Posted by kentneo in Memories.

Text by Victor Yue & S W Koh, 5 Sept 2006 

Hi Koh,
Ha, interesting accent. Actually, according to this
storyteller from Xiamen (unfortunately he had to return
ahead of schedule), he was telling us that there are three
major accent of the Hokkien (minnan uay) – the Quan Zhou,
Zhang Zhou and Xiamen. I suppose Xiamen Hokkien is like the
official Hokkien (like Hoch Deutsch in Germany and the Tokyo
Japanese). (^^)

So, the Ti, Too, Ter are the same word for pigs. (^^) Don’t
ask me which is which. I have forgotten. Tua Po Hokkien is
even worse. We got mixed up with Teochew and Hokkien, and
hence beh, buay could also be muay. Try fish. (^^)
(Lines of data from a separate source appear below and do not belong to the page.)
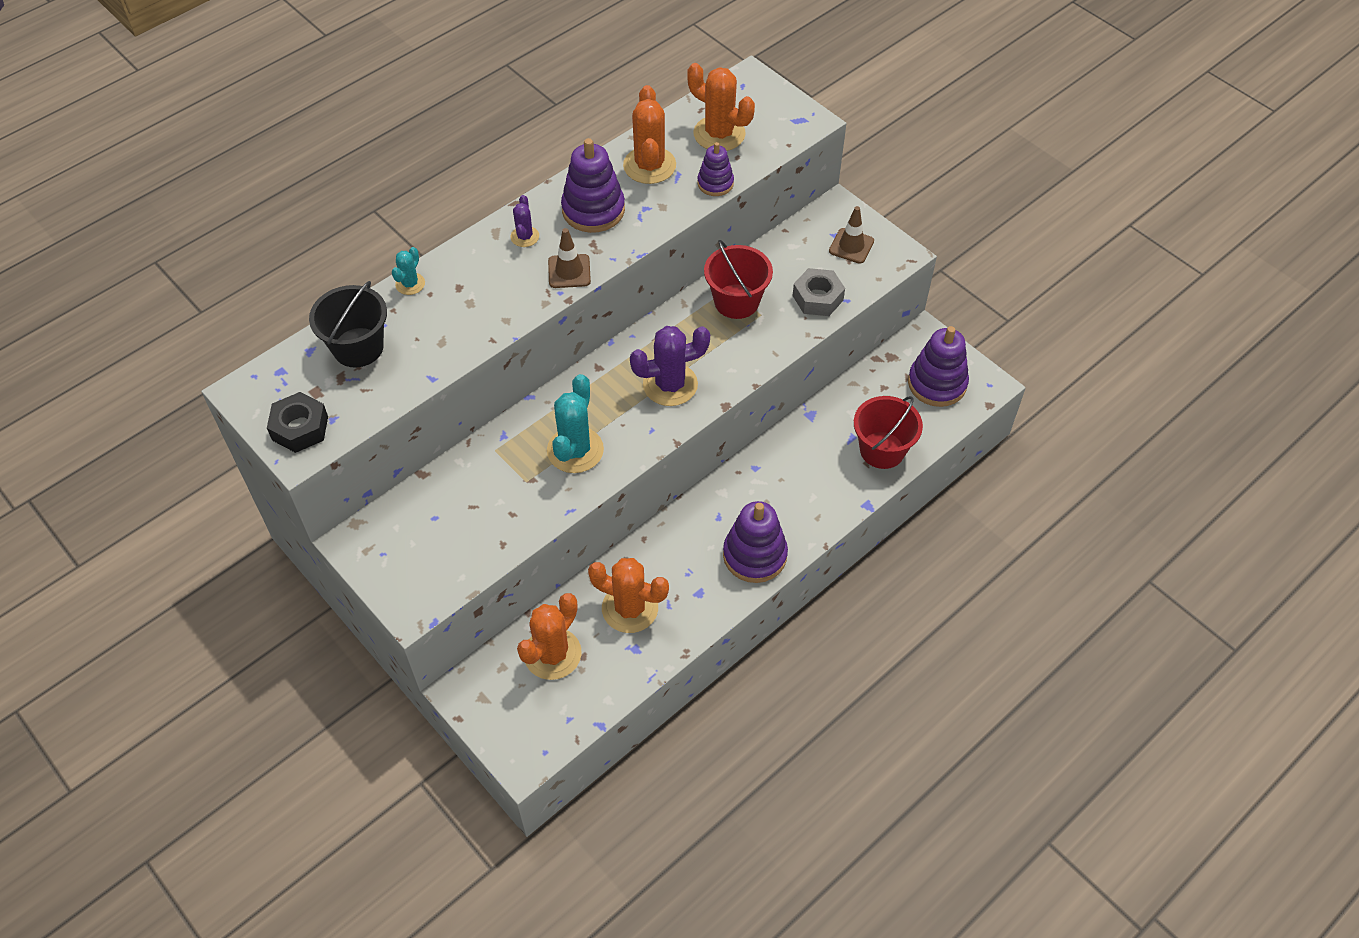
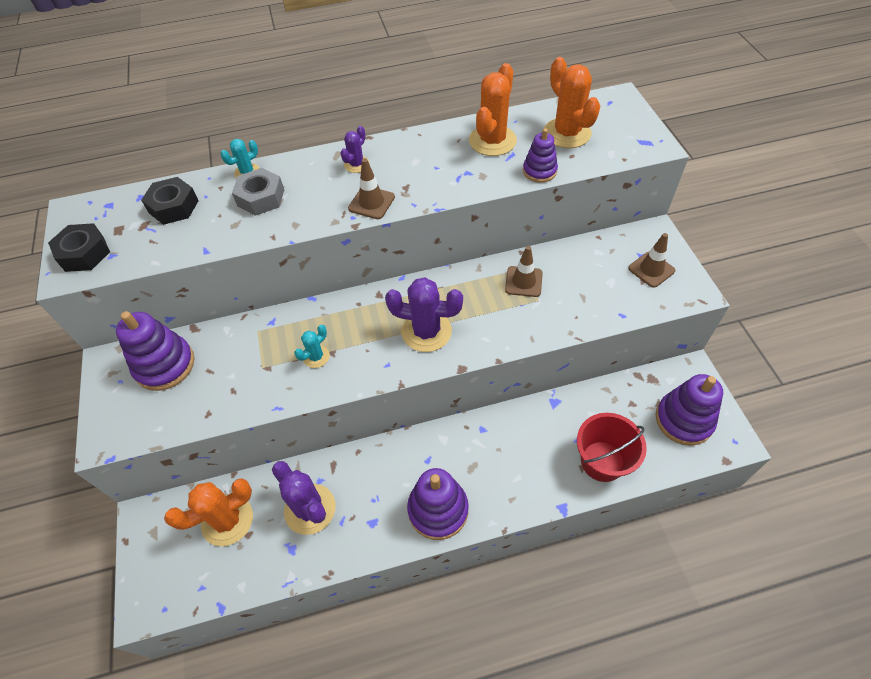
camera: 30 degrees right, 0 degrees up
(358, 347) = (173, 207): black bucket -> black nut
(575, 450) = (316, 357): turquoise cactus -> turquoise cactus, size x0.52
(593, 210) = (424, 161): purple stacking toy -> purple stacking toy (165, 365)
(630, 608) = (310, 509): orange cactus -> purple cactus
(736, 301) = (523, 281): red bucket -> brown traffic cone
(817, 298) = (596, 304): grey nut -> grey nut (261, 198)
So, actually, it is fun to talk to the sua teng Hokkien (the
pure ones) and try to establish where their ancestors came
from .. and maybe, we could know the Hokkien accent being

On Sai Kong, I heard from my mum that there was once a
family living in Turn-Tiam-Hung (Craig Rd) but I cannot
remember. Probably too young. The Sai Kong is about her age
or younger. I know of a few Sai Kong through the temple
events I went to take photos. They know the nosey cameraman
is around capturing them in action. (^^)

I am not too sure if Ao Ber Kong (or Ao Uay Kong) is the
Kitchen God, that is, Zhao Kun Kong. In the old days, there
are less statues and at best, it could be just the words in
glass frames. Ronni has a very nice collection of glass
painted Deities. (^^)

Are you familiar with the Shunfu area? Some time ago,
someone from Malaysia who say my post on the Chinese
cemetery (in yesterday.sg) asked me if I could help find her
grandfather’s grave. So far, no luck. Checking through the
National Archives was a tough job for the eyes. (^^)
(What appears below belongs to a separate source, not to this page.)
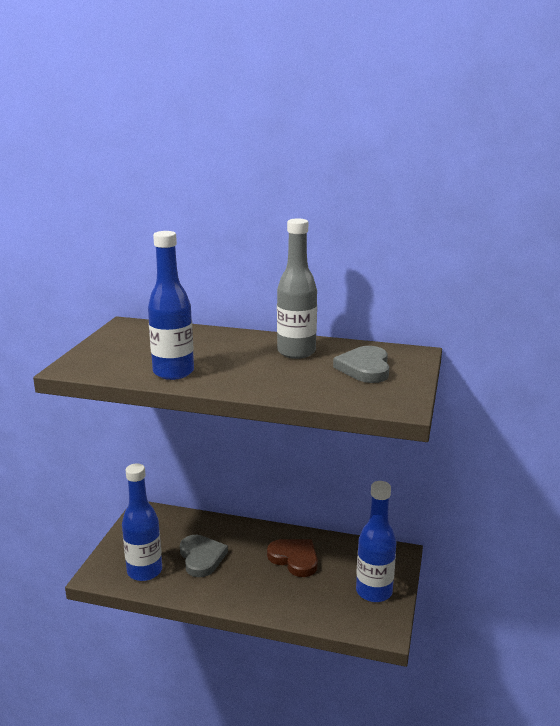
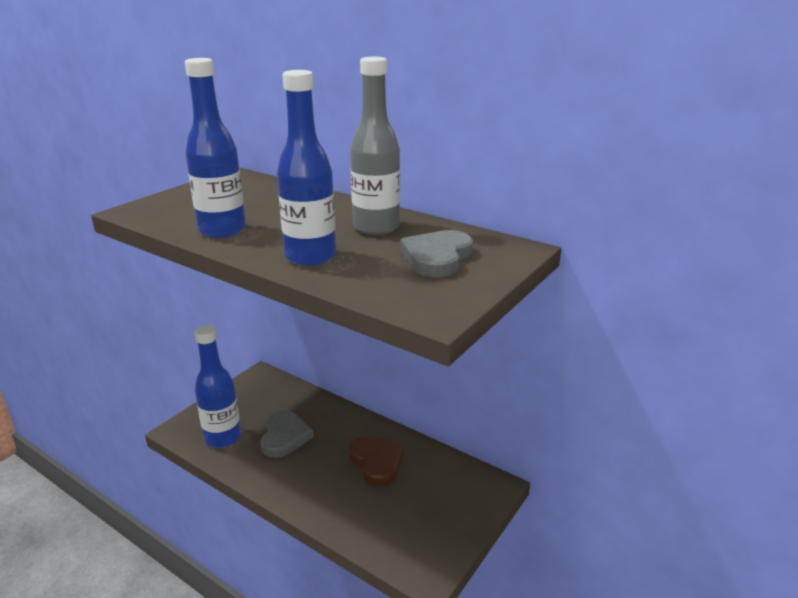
camera: 20 degrees right, 5 degrees up
(374, 592) = (441, 524): blue bottle -> blue bottle (310, 256)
S W Koh replies to Victor Yue:

The rural hokkien in Singapore is basically Chuanchew (Quanzhou)
Annkuay (Anxi) and Nam-uar (Nan-an), because the occupants are
mainly immigrants from these 2 counties. The urban hokkien is a mix
of accents, from Chiangchew, Amoy, Teochew, Chuanchew etc…Ber
(Chuanchew), Buay (Chiangchew), Muay (Chiangchew Zhao-an), Beh (Amoy
and part of Chuanchew) can be heard in a same urban community, but
the rural will usually just say Ber. Try asking “sold already?”
and “have not sold out yet” in your form of Hokkien. 😛 Buay Ber?
Buay Buay? Buay Beh?, A Ber Buay; A Buay Buay, A Beh Buay…

Turn Tiam Hung is not far from Club Street. Wonder if that is the
family of Sai Kongs?

Ao Ber Kong is differently not Zao Koon Kong. There is not sign or
statue. Just stick the incense at the window side. No offerings
during normal days.

Shunfu area was named “Hai Lam Swa” in the past, which means the
Hainanese graveyards. I suppose the person from malaysia asking you
to help is a Hainanese? Those graves were exhumed ages ago. Doubt
there is any clues left behind. If the person is a hokkien, then
should be adam road area. Those graves along adam road are all
Hokkien graves. That area used to be called “Tan Gu Long”, and part
of it is owned by the Ong association if I am not wrong. Into bukit
brown is the peranakan grave and some rich people grave. I wanted to
do research on these graves, but because health has not been good,
that is why I never started on it at all. If anyone of you has the
energy, please go and do some research there. Those are also
precious heritage, with loads of historical values! It wun be long
before they will be exhumed too.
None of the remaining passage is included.